Saturday, August 12, 2017

Journal on my weight loss journey

I was listening to @fatdag’s WhysAdvice #94 this morning (see FatDag.com). There were several subjects, one being what to say when people tell you you’ve lost enough and you should stop. This hasn’t happened to me, but people HAVE asked if I’m losing too fast. I’ve always said, “I’m losing at 2 pounds a week, and that’s right on target.” But it has had an effect on my thinking and made me question my rate of loss. Especially as I’m having loose skin, much more than when I lost this same weight 17 years ago. 

So this past week, I set my tracker to “maintain,” with the idea of giving my body time to adjust.
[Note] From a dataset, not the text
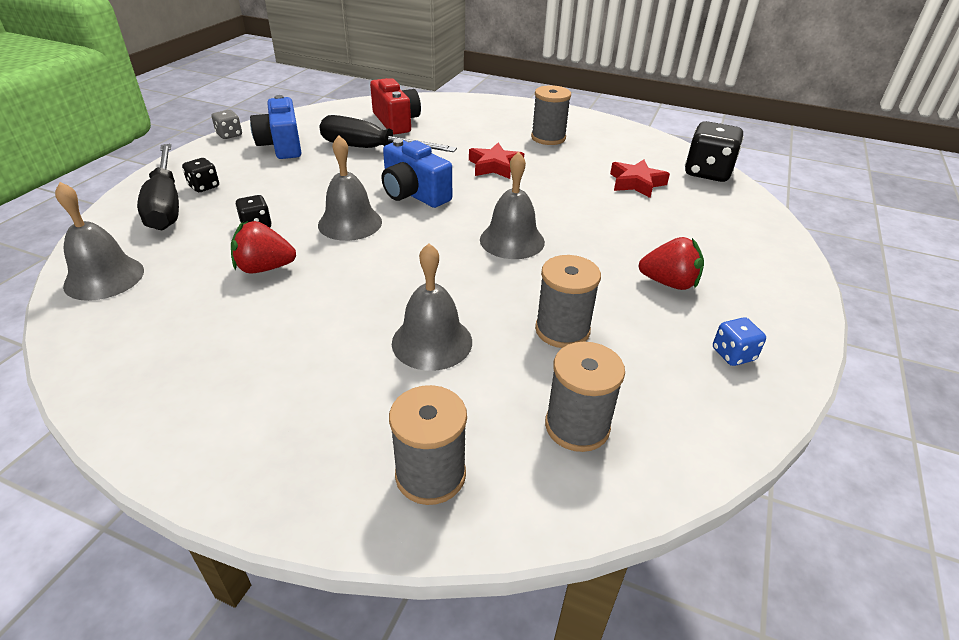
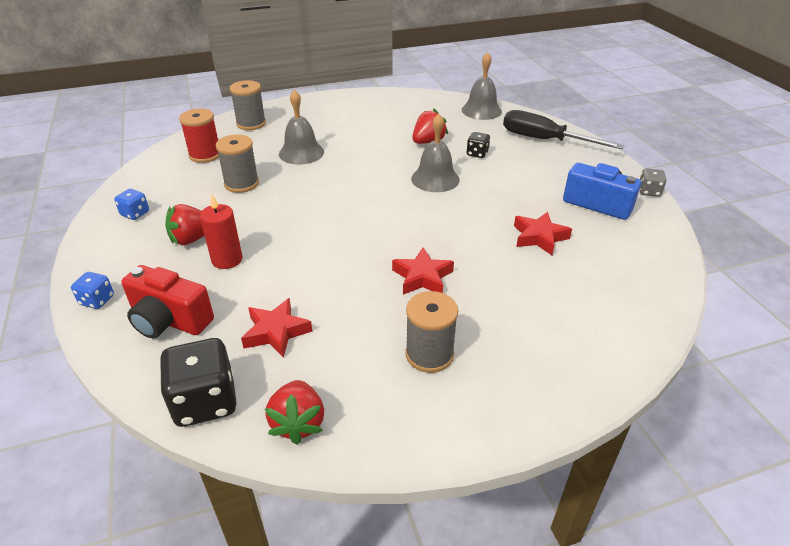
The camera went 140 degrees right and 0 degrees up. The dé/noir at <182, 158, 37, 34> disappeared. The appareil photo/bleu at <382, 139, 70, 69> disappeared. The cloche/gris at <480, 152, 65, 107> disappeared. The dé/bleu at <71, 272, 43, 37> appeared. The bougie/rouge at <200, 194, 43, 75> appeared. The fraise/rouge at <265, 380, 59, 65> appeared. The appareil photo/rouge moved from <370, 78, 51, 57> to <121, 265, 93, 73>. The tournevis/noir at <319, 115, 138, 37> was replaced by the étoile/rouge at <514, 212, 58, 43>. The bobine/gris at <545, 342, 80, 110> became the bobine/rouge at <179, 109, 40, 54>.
My WI was this morning, and I gained 1.4 lbs, which is pretty much maintaining. I’m not upset at the results. But I didn’t like the mental effect on me. 

Giving myself a few more points was like opening the doors to a giant party. “Whee! I can relax! I can have this, and this, and this!” And that was difficult to fight against. I also felt hungry a lot. I started thinking a lot more about cake frosting. 

For this week I’ve lowered my target partway, just giving myself 2 extra points per day. I want to shift back to losing but I only want to lose 1 pound per week, not two. 

I’m still trying to increase activity, mostly in order to shape my body and get some muscles under that loose skin. I’m also trying to relax about the loose skin. As a WW Connector said to me a while ago, you have to compare the aesthetics of weight loss with the health benefits—heart health, cardiovascular strength, less pressure on the joints, etc.—and those are what really matter. 


Another topic fatdag discussed in his podcast was finding a deeper “why.” I think that’s something I need to work on, too.